MR. ROGER BUCKLEY, Q.C. and MR. PETER IRVINE (instructed by Messrs. Lloyd Denby Neal) appeared on behalf of the (Respondents) Appellants.


In this case Homer has nodded and we have to decide what we can and should do about it. Homer, in this instance, was disguised as Mr. Clifford A.L. Clark, the doyen of the London maritime arbitrators. Sitting as sole arbitrator he had to resolve a number of individual disputes on specific items appearing in the final accounts between owners and timecharterers of the "Montan" after about 12 months' service. Having done so, he had to make an award of the balance due from one to the other.


By his award dated 1st August 1983, Mr. Clark ordered the charterers to pay to the owners U.S. $62,402.13 with costs and to bear the cost of the award. It is now clear that he should have ordered the owners to pay to the charterers U.S. $27,527.87 and in such circumstances he might well have made different orders as to costs. I say that this is now clear and it is. However the owners submit that they are entitled to retain this windfall benefit, because the court should not have looked at the documents which reveal the truth. This is a submission which is as important and far-reaching as, on one view, it is unmeritorious.


Mr. Clark was not asked to give reasons for his award, because the issues were purely matters of fact. His award, in essence, consisted of a bare determination that a sum was owing by the charterers to the owners with consequential orders as to costs. However, in accordance with the practice of London maritime arbitrators, he also provided the parties with a document headed:

"REASONS of Mr. Clifford A.L. Clark, not issued contemporaneously with or forming part of or to be used in any way in connection with his Award dated LONDON, the 1st August 1983."


It was this document which revealed to the charterers that Mr. Clark had made a mistake and the nature of that mistake. Amongst other items in dispute had been an adjustment in the hire to take account of fuel oil saved, as compared with a standard daily rate of consumption. The parties were not agreed on how much fuel had in fact been used. A Mr. Sinclair was called by the owners to give evidence that the actual consumption was 7.146 tons per day, a figure which was more favourable to the owners than 4.5 tons per day, which was put forward by a Mr. Ferryman, called by the charterers.

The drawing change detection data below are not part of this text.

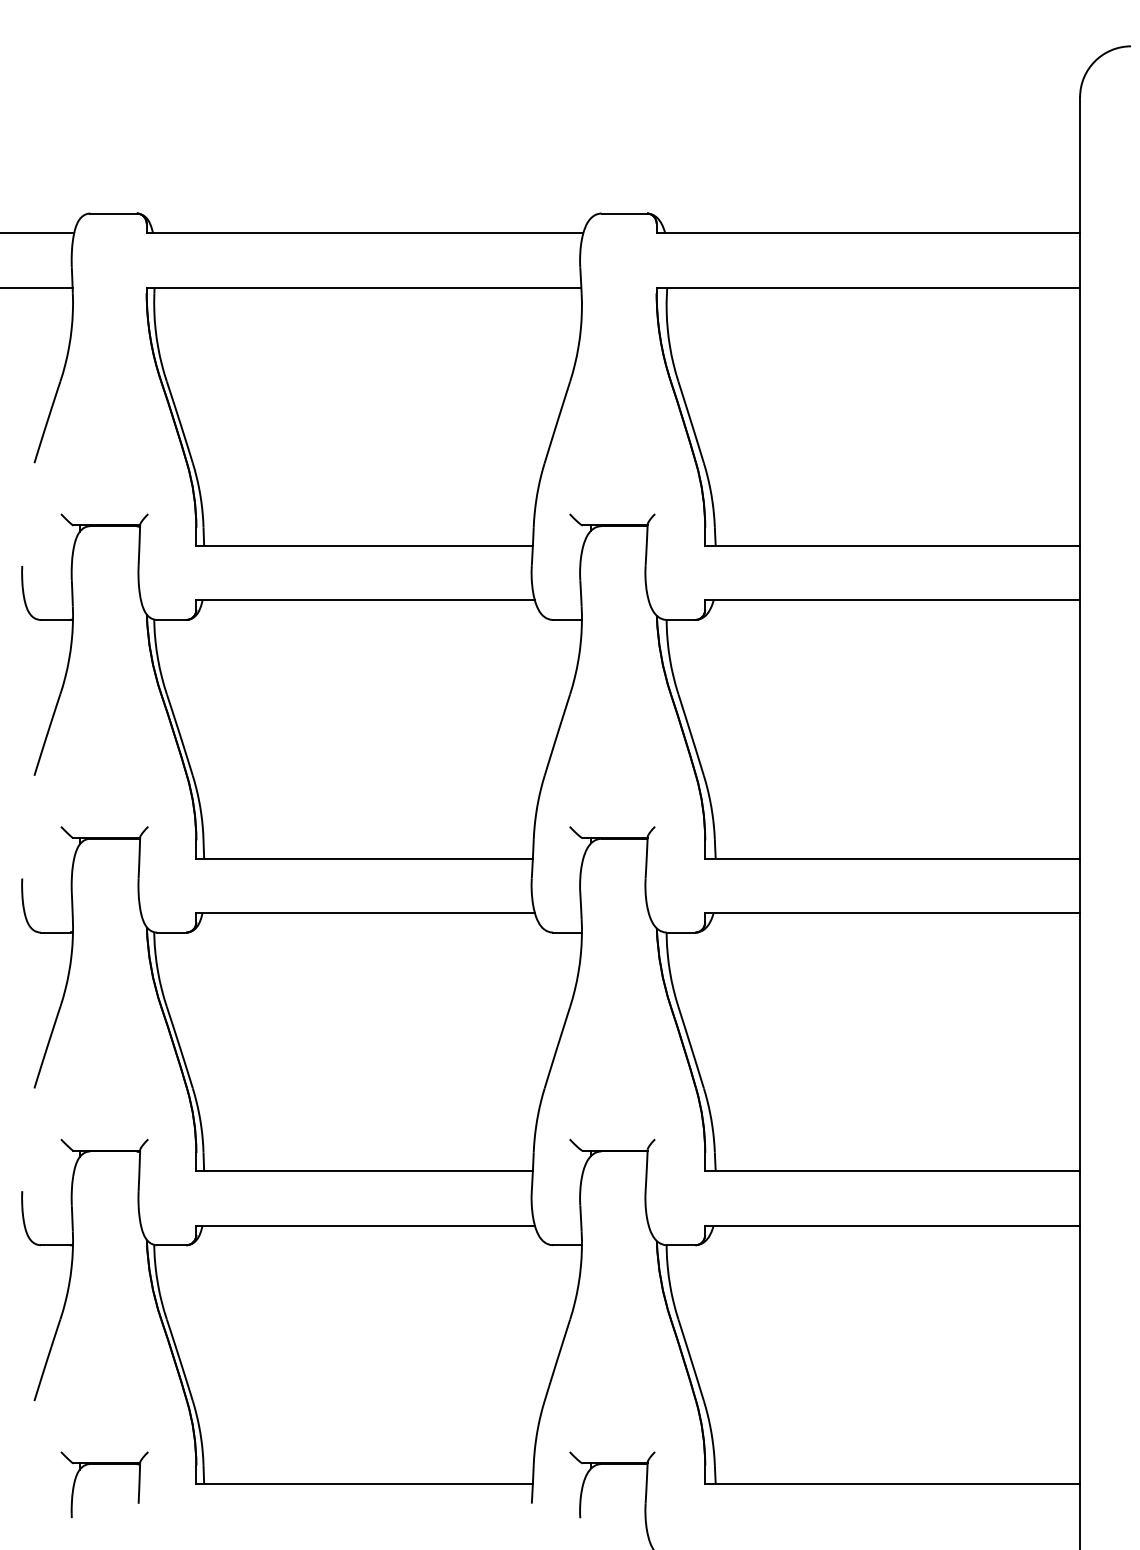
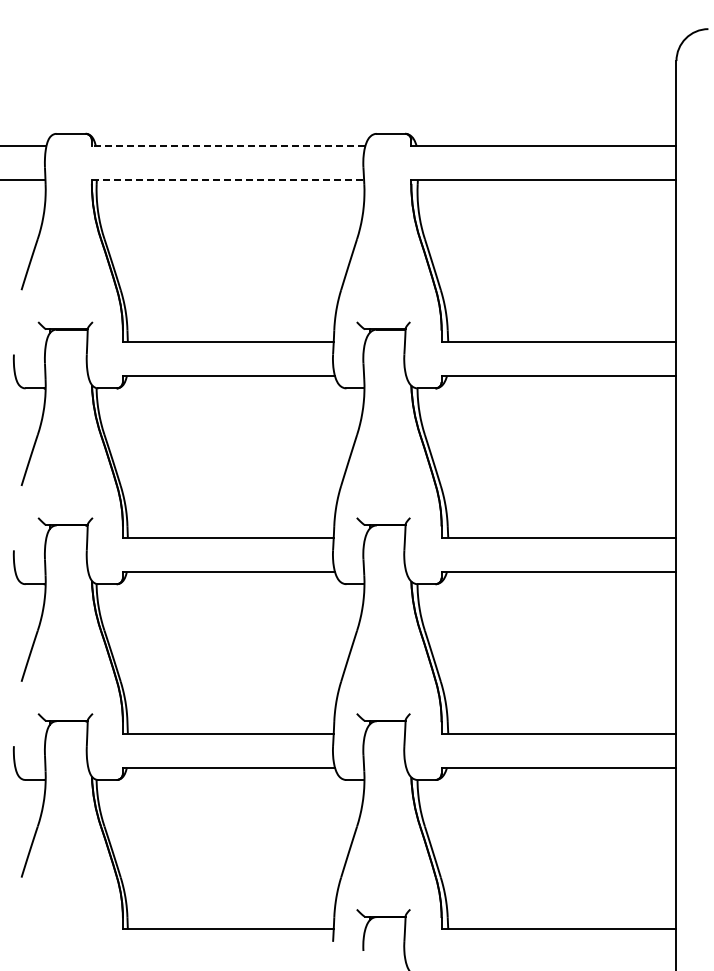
line: (364, 233) -> (228, 146), solid -> dashed
line: (364, 288) -> (228, 180), solid -> dashed
part: (104, 1464) -> (65, 917), removed

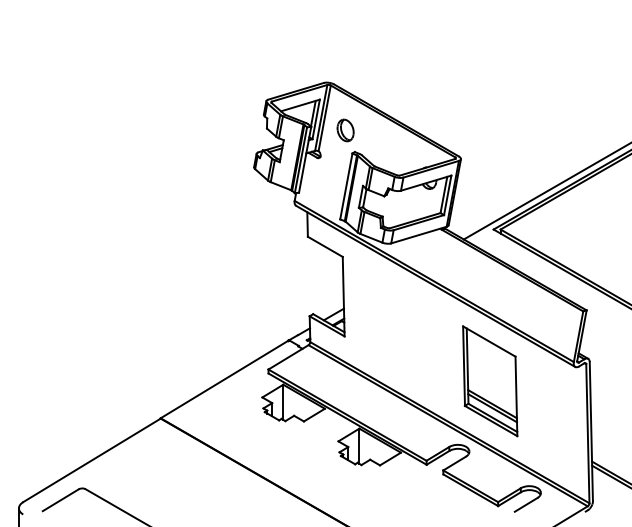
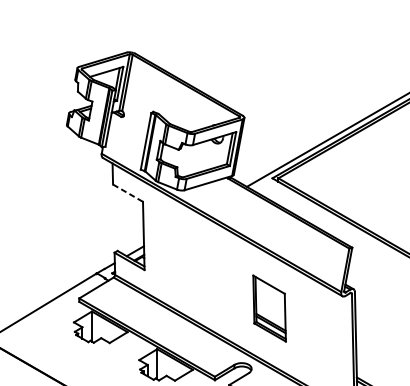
part: (345, 130) -> (145, 93), removed
line: (325, 247) -> (128, 193), solid -> dashed
part: (490, 381) -> (269, 308), size x0.7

In paragraph (4) of his Reasons, Mr. Clark set out the relevant charterparty clause and added "Charterers calculated a saving of 1429 tons based on 7.146 m.t. per day against the owners' calculation of 900 tons". This was a patent error, since 1429 tons (based on 7.146 tons) would have rendered the charterers liable to pay the owners a very much larger sum than 900 tons (based on 4.5 tons). "Charterers" should have read "owners" and vice versa. We have all made such errors. My pupil master once suggested that it would save both of us a deal of trouble if we included a standard paragraph in our pleadings reading: "In this pleading 'plaintiff' means 'defendant' and vice versa, unless the context otherwise requires". However it is a type of error which normally has no adverse consequences.


Mr. Clark then went on in paragraph (5) to say that he preferred the evidence of Mr. Ferryman. This involved accepting the charterers' figures. When, in paragraph (19), he came to re-constitute the final account between the parties on the basis of his findings, he meant to accept the charterers' figures but incorporated the figure of 1429 tons "because of the unintentional transposition of the parties in paragraph (4)". The quotation is from a letter dated 31st August 1983 which Mr. Clark sent to the parties following a flurry of telex messages.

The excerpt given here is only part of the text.